For the Urdu language in literature, we found two significant contributions (1) sentiment-annotated lexicon (Syed, et al. 2010) and (2) RUED corpus (Arshad, et al. 2019). In the former contribution, researchers constructed a corpus of 753 processed reviews, containing 361 and 392 positive and negative reviews respectively, designed the SentiUnits-based method, and reported a maximum of 78% accuracy. While in the latter work, a corpus named “RUED” containing 10,000 Roman-Urdu-based sentences was developed. It was annotated using four classes, Happy, Sad, Angry, and Neutral, however, no experimental results were reported.

Recent advancement in the Urdu Emotion detection task were presented in (Bashir, et al. 2022). The authors created a corpus called the Urdu Nastalique Emotions Dataset (UNED), which contains 52k labeled sentences. Furthermore, six emotion classes were used for tagging: happy, sad, in love, angry, afraid, and neutral. The authors used word embedding, BOW, and TF-IDF approaches for feature extraction. Finally deep learning models were applied to this dataset for classification using LSTM and achieved 85% accuracy.
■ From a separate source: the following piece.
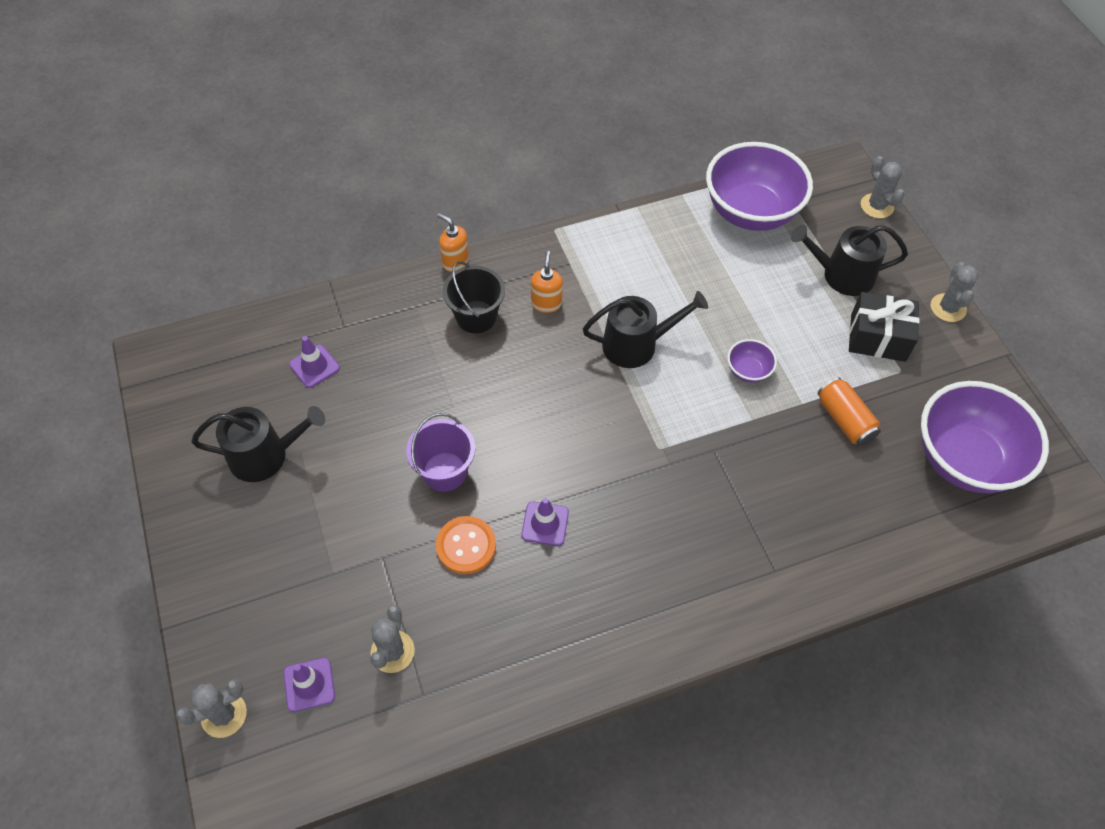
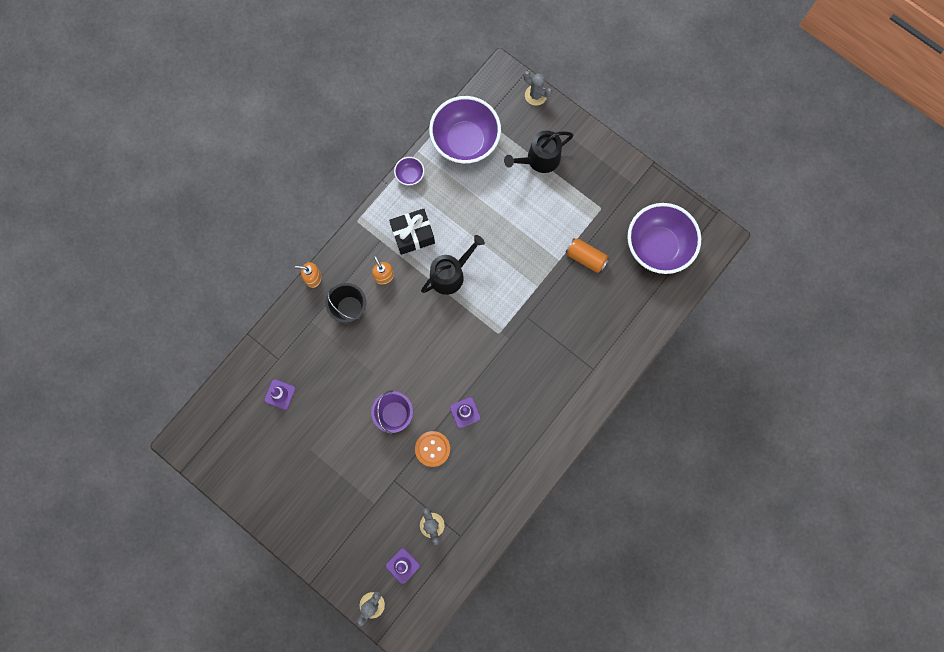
camera: 30 degrees left, 20 degrees up
(265, 456) = (292, 463): black watering can -> none
(748, 371) = (520, 256): purple bowl -> purple bowl (410, 175)
(878, 337) = (579, 192): black gift -> black gift (413, 235)
(948, 308) = (607, 149): grey cactus -> none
Overall, as far as we observed, the first limitation of existing research is that there is a lack of contextual text emotion detection corpus and techniques for Urdu. Furthermore, the research community largely focused on designing traditional machine learning approaches (Naïve Bayes, SVM, Multi-layered Perceptron) and there have been few attempts at crafting deep learning approaches for Urdu language processing tasks.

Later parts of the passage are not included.